Joe Beda (@jbeda): Borg paper is finally out. Lots of reasoning for why we made various decisions in #kubernetes. Very exciting.
The hints and allusions are over. We now have everything about Google's long rumored Borg project in one iconic Google style paper: Large-scale cluster management at Google with Borg.
When Google blew our minds by audaciously treating the Datacenter as a Computer it did not go unnoticed that by analogy there must be an operating system for that datacenter/computer.
Now we have the story behind a critical part of that OS:
Google's Borg system is a cluster manager that runs hundreds of thousands of jobs, from many thousands of different applications, across a number of clusters each with up to tens of thousands of machines.
It achieves high utilization by combining admission control, efficient task-packing, over-commitment, and machine sharing with process-level performance isolation. It supports high-availability applications with runtime features that minimize fault-recovery time, and scheduling policies that reduce the probability of correlated failures. Borg simplifies life for its users by offering a declarative job specification language, name service integration, real-time job monitoring, and tools to analyze and simulate system behavior.
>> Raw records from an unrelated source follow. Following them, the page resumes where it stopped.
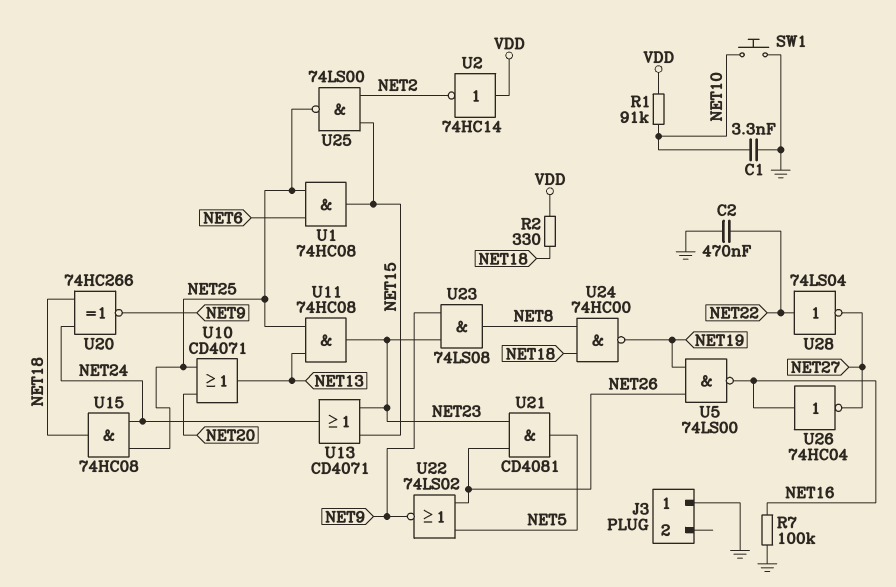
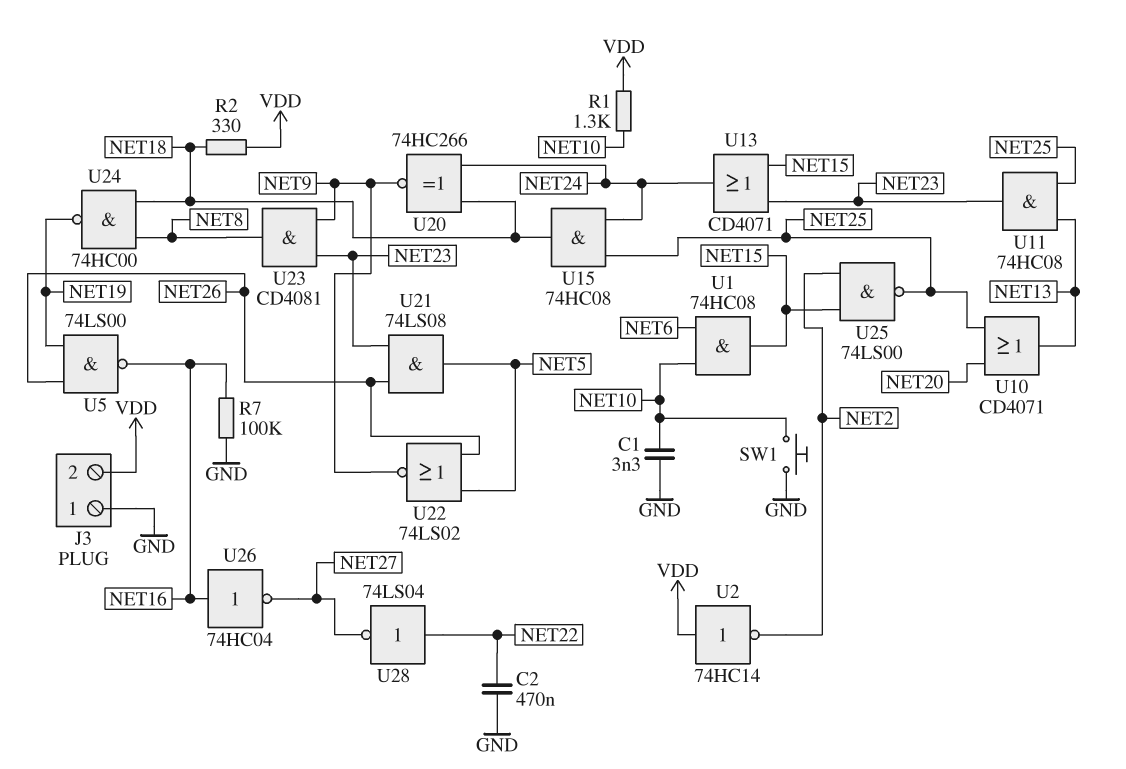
J3 pin 2: none -> VDD
R1: 91k (NET10, VDD) -> 1.3k (NET10, VDD)
U1: AND 74HC08 (in NET6, in NET25, out NET15) -> AND 74HC08 (in NET6, in NET10, out NET15)
U21: AND CD4081 (in NET23, in NET26, out NET5) -> AND 74LS08 (in NET23, in NET26, out NET5)
U23: AND 74LS08 (in NET9, in NET23, out NET8) -> AND CD4081 (in NET9, in NET23, out NET8)

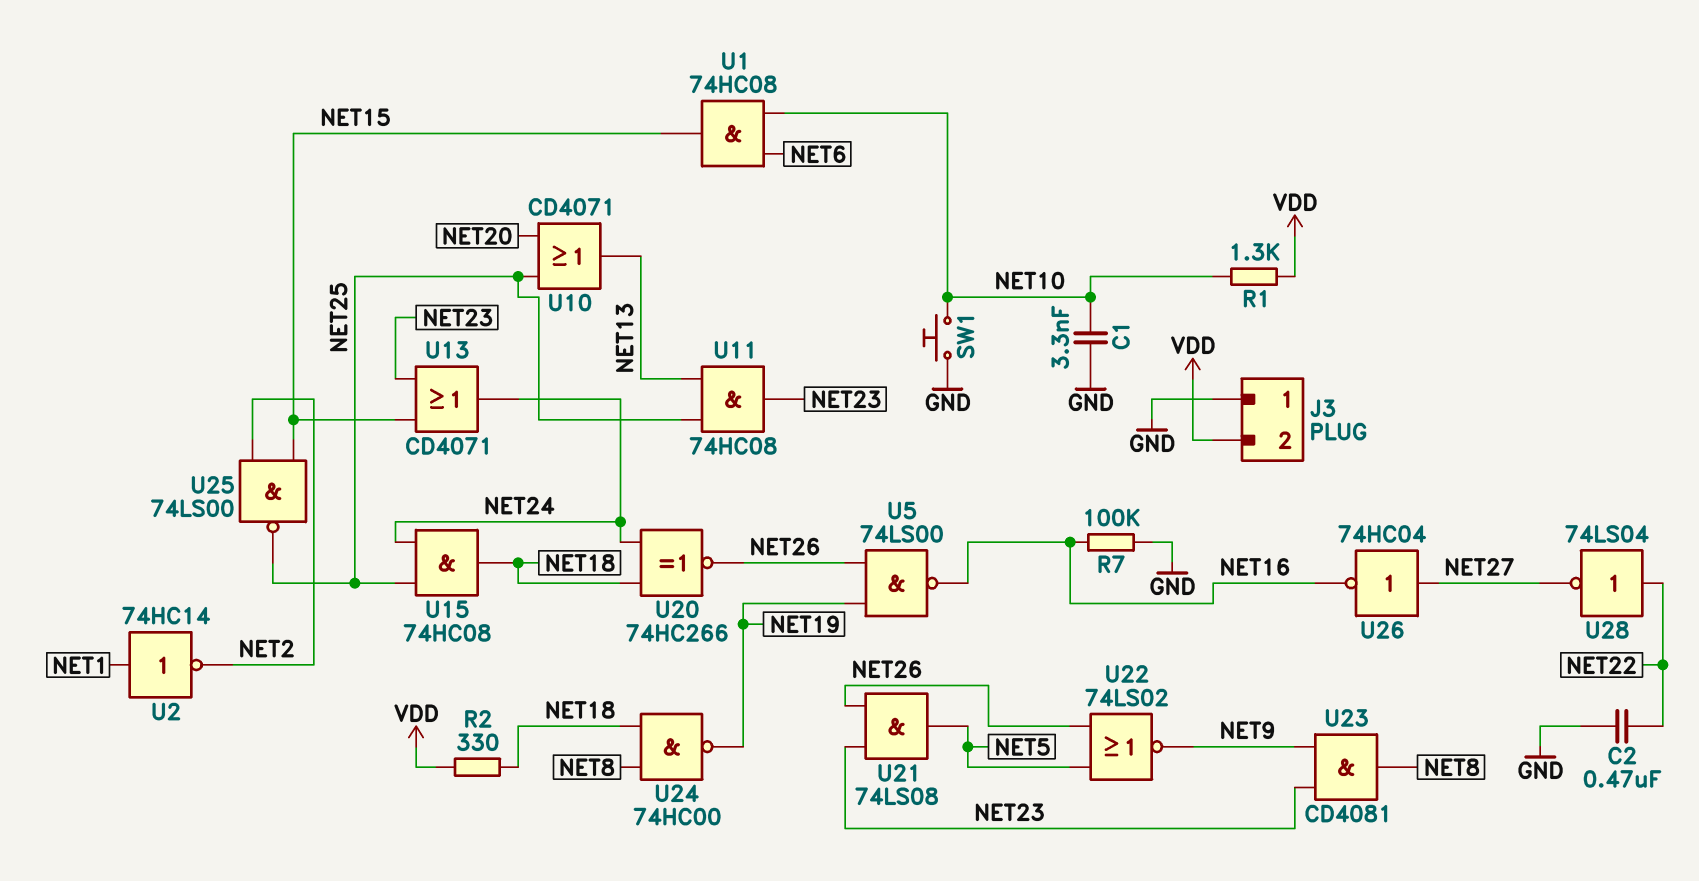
U2: NOT 74HC14 (in VDD, out NET2) -> NOT 74HC14 (in NET1, out NET2)
U20: XNOR 74HC266 (in NET18, in NET24, out NET9) -> XNOR 74HC266 (in NET18, in NET24, out NET26)
U26: NOT 74HC04 (in NET16, out NET27) -> NOT 74HC04 (in NET27, out NET16)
We present a summary of the Borg system architecture and features, important design decisions, a quantitative analysis of some of its policy decisions, and a qualitative examination of lessons learned from a decade of operational experience with it.
Virtually all of Google’s cluster workloads have switched to use Borg over the past decade. We continue to evolve it, and have applied the lessons we learned from it to Kubernetes
Note how the world has changed. A decade ago when Google published their industry changing Big Table and Map Reduce papers they launched a thousand open source projects in response. Now we are not only seeing Google open source their software instead of others simply copying the ideas, the software has been released well in advance of the paper describing the software.
The future is still in balance. There's a huge fight going on for the future of what software will look like, how it is built, how it is distributed, and who makes the money. In the search business keeping software closed was a competitive advantage. In the age of AWS the only way to capture hearts and minds is by opening up your software. Interesting times.